How to automate recognition of performance issues?

Brett Zipkin1 · ‎01-28-2022

I've been tasked to determine how to baseline and check instance performance over time to maintain it's health. Especially if we turn on a new feature or integration and want to understand it's impact.

I've read through the entire Performance Management section of the docs and they provide a lot of information about reactive ways to research performance problems when you know you have something to look into, possibly based on user complaints. I know there are a number of charts in the ServiceNow Performance Dashboards to give some insights.

I've been reading through the KB article found here: Recommendations for Optimal Instance Performance which seems to cover best practices and manual steps to perform daily/weekly/monthly to look for issues that may be occurring.

What I'm not seeing anywhere is how to set reasonable thresholds on metrics to warn the administrative team that there is something they SHOULD look into. And not just how to set them but to know what a reasonable threshold is for a given statistic. Ex. If I'm looking at Semaphore use and in a given week it fluctuates on each node from 2-3 up to 10-15 is that a bad thing? A normal thing? Should I only be concerned if it hits 100? I'm not seeing any guidance anywhere on these types of questions and those unknowns apply to almost every metric that you can trend on practically every graph set. The only thing I found was if session counts hit 10,000 that can cause performance issues. Thankfully that's not an issue but at least I know that if my session counts are closer to 600 on a given node it's a non-issue.

It could practically be a full time job to have someone tasked to go look for problems. And would be a huge waste of time trying to solve a problem that really isn't a problem at all. Without knowing how to properly recognize and automatically flag bad things, that was be a massive waste of administrative resources.

What methods do other administrators use to automate these things? What is the best way to determine when you need to look more closely at certain aspects of the instance performance without relying on a complaint?

guythatusesserv · ‎01-28-2022

For reference, I am no expert on performance, but we've been poking away at it for a couple years now. I'll share what we've done, but I'm not sure how helpful it will be.

ServiceNow does have a lot of their own monitors and metrics you don't have access to directly. Sometime you could ask product support for a demo. I've seen them and they are fairly impressive. Having said that, it still leaves a lot of gaps.
We have created several monitors (scheduled jobs) of our own to watch various queues and transactions. This includes the Active Transactions (all) queue, Event Log, Today's scheduled jobs and others.
We have created performance analytics reports to trend performance over time. This has been one of our best tools to see the effect a change has had on performance. These reports mostly show performance on form views, list views, and background transaction averages for various forms. We query the transactions table.
Our ability to load test on the system is extremely rudimentary. We use an autoit script and leave it running for a day or two against our test instance. Not a very good solution.

xavier_robert · ‎01-31-2022

Hi Brett,

By installing Application Insights you will have a centralized view of your instance's metrics. It seems to be great for monitoring the system.

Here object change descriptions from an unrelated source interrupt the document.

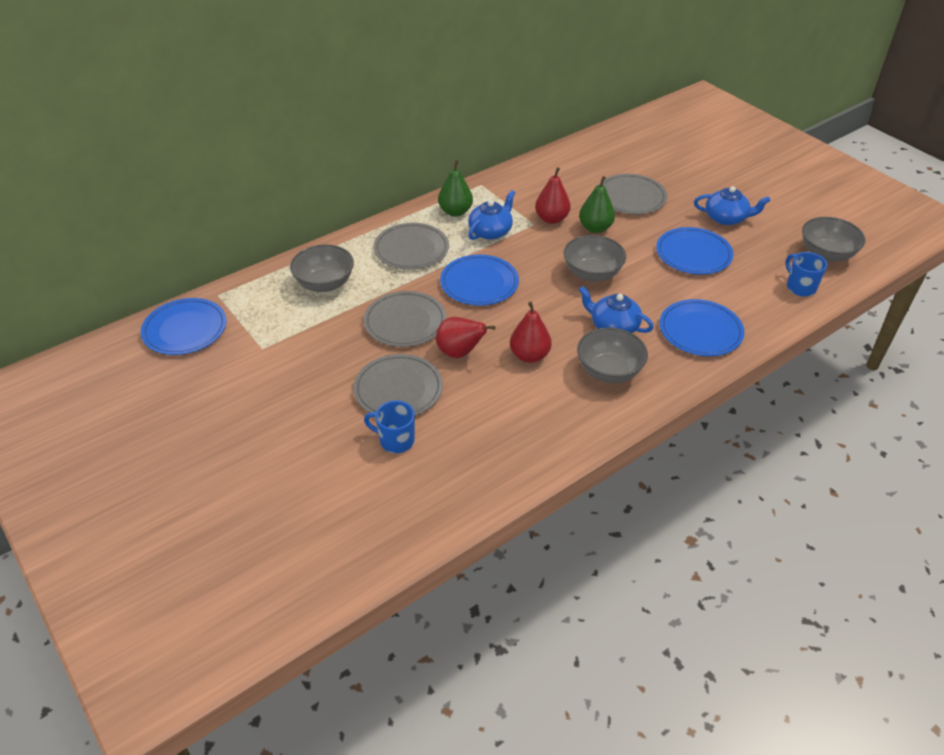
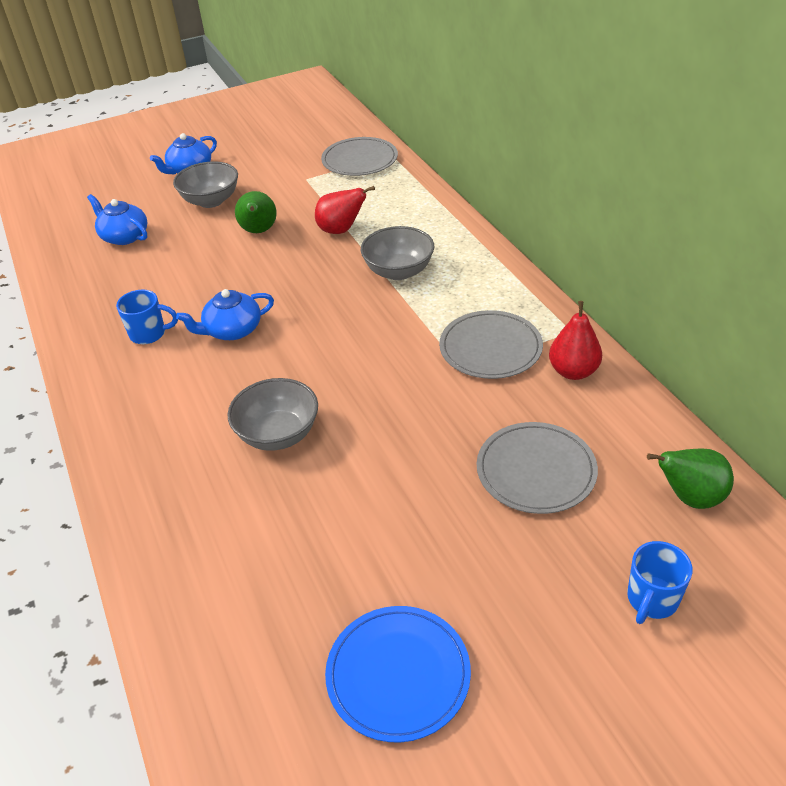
blue plate: 4 -> 1
grey bowl: 4 -> 3
grey plate: 4 -> 3
red pear: 3 -> 2

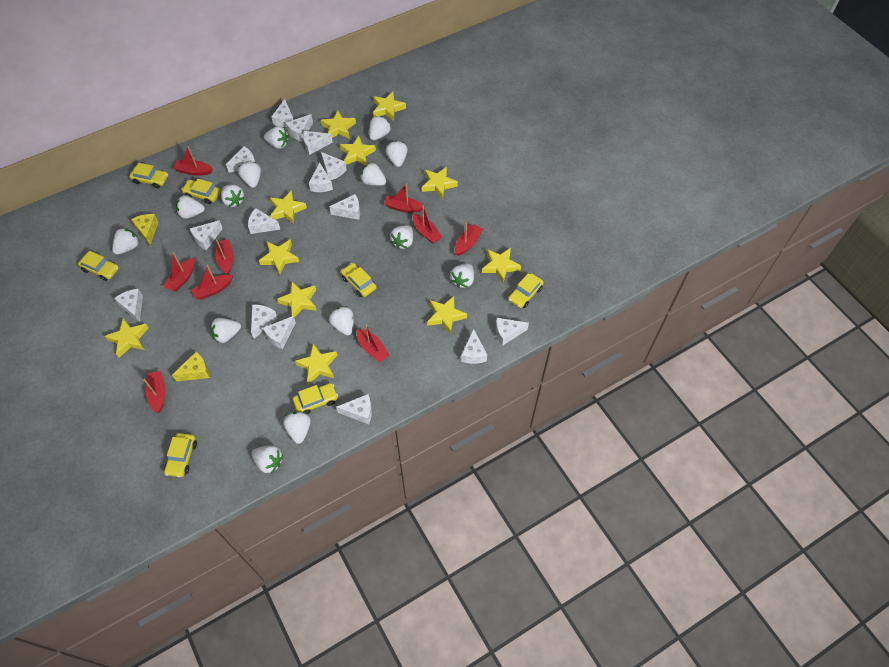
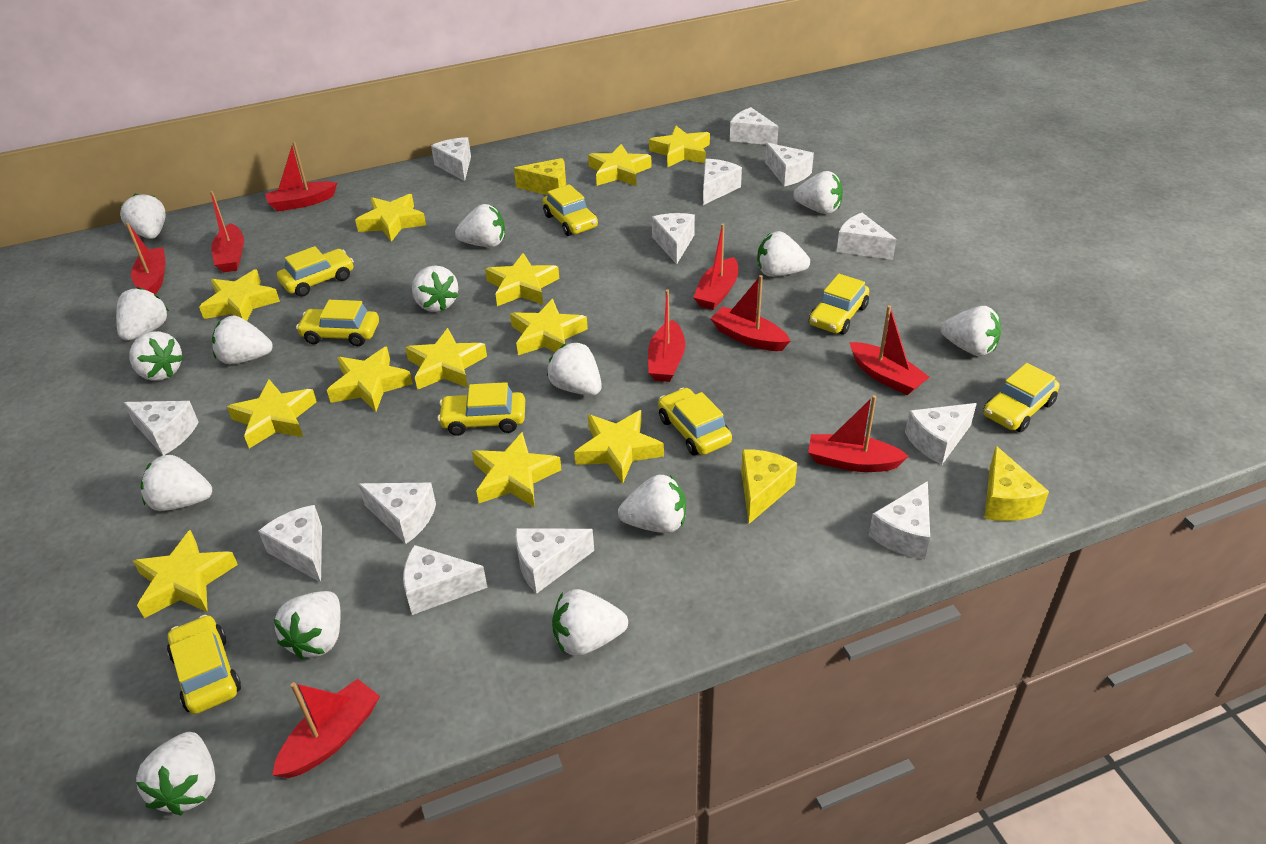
white cheese: 15 -> 13
white strawberry: 14 -> 15
yellow car: 7 -> 8
yellow cheese: 2 -> 3
yellow star: 11 -> 12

https://docs.servicenow.com/bundle/rome-platform-administration/page/administer/platform-performance...

But there is dependency with Metric Base so it is not clear to me il can be used with our subscription.

Brett Zipkin1 · ‎01-31-2022

Thank you both for the feedback.

@xavier.robert ,

I'm going to install Application Insight in one of our sub-prod environments to test it out. According to the store, MetricBase is free IF you are installing it for the sole purpose of Application Insight and as such has to be installed by support. They put the process in the Store App description. I watched the demo video and it seems like it might be a helpful tool. I like that you can set thresholds and tie them to Flows to take action (even if it's just an email).

Disappointed that there is still no guidance on what thresholds are reasonable. At least not yet. They rely on you to know your own system and what is normal. They implied it's a future feature that will be coming so that's at least something to look forward to. One of my concerns, coming into this after having been live for a year, is that what is normal for our system may not necessarily be efficient. So a threshold based on normal use may falsely hide an issue. But I guess I'll find out more once I start playing with it.

I am curious if anyone else is using any other methods or possibly anything in conjunction with the above.

-Brett